Food Waste Compounds the Problem

Food insecurity coexists with staggering food waste, and the environmental costs of producing food that never gets eaten are enormous. The United Nations’ Sustainable Development Goals call for halving global food waste at the retail and consumer levels by 2030 and reducing losses throughout supply chains. In food-insecure countries, waste tends to happen earlier in the supply chain, during harvest, storage, and transportation, because of inadequate infrastructure like cold storage, reliable roads, or pest-resistant containers. In wealthier nations, waste clusters at the consumer level.

A national study in Saudi Arabia found that food waste totaled 2.33 million tons in a single year, representing nearly 19 percent of the food groups studied. Fifty-seven percent of that waste occurred at the consumption level. Every ton of wasted food represents water, energy, land, and emissions spent for nothing. In food-insecure regions, supply chain losses mean that more land must be cultivated, more water used, and more forests cleared to compensate for food that spoils before it reaches anyone’s plate.

Sustainable Intensification as a Way Forward

The most promising framework for breaking the food insecurity-environment cycle is what researchers call sustainable intensification: producing more food from existing farmland while minimizing or reducing environmental harm. The core argument is straightforward. If food-insecure regions can increase yields on land already under cultivation, there’s less pressure to clear new forests or overexploit wildlife.

This isn’t about a single farming technique. Sustainable intensification draws from biotechnology, conventional agriculture, agroecology, and organic farming, using whatever combination works for a given region. In developing countries, the approach has been broken into three practical components: ecological intensification (conservation agriculture, agroforestry, integrated pest management), genetic intensification (better-adapted crop varieties through breeding), and market intensification (creating the economic conditions for farmers to invest in their land). The FAO frames a related concept as “climate-smart agriculture,” defined as farming that sustainably increases productivity and resilience while reducing greenhouse gas emissions.

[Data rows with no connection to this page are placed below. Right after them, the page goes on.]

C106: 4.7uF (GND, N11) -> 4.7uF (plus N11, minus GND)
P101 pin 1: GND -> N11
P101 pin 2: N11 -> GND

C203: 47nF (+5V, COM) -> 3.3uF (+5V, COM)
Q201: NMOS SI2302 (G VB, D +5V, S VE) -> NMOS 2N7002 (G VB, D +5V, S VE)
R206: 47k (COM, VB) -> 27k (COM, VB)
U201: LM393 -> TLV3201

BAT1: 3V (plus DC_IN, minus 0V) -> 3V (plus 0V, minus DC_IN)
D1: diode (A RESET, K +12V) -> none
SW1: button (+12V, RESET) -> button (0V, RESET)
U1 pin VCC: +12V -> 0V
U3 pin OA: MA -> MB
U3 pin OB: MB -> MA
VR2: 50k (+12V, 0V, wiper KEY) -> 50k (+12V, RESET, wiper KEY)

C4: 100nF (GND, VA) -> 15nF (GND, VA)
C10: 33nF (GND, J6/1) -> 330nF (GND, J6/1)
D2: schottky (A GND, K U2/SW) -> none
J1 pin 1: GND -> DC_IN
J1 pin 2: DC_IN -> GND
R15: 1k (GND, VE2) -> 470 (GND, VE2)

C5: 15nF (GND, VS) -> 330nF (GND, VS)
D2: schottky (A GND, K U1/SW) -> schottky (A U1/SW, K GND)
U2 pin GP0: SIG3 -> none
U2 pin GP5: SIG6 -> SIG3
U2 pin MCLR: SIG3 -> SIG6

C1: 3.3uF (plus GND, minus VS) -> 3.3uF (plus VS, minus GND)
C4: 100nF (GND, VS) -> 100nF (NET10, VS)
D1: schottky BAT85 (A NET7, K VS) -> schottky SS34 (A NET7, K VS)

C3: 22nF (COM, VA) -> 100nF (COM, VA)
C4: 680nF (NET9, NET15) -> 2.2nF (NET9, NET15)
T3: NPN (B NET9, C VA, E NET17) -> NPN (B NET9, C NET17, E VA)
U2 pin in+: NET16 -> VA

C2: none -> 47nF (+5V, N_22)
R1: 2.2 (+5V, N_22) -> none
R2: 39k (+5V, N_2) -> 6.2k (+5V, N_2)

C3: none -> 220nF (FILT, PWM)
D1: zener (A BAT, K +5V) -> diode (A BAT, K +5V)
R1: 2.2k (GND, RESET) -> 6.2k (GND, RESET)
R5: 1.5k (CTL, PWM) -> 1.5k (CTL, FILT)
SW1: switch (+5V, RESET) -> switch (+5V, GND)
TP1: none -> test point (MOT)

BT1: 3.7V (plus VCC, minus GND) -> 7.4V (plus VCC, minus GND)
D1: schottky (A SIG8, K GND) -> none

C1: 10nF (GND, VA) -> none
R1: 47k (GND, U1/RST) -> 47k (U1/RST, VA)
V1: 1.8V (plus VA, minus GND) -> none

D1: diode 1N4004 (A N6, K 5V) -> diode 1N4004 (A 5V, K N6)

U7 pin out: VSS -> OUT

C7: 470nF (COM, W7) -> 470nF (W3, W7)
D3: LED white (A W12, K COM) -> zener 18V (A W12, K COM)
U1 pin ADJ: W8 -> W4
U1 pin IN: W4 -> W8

The potential gains in many lower-income countries are substantial because current yields are far below what the land could produce with better practices and inputs. The challenge is ensuring that development follows a path that avoids the environmental mistakes wealthier nations made during their own agricultural industrialization, locking in productivity gains without the pollution, soil destruction, and biodiversity loss that accompanied them elsewhere.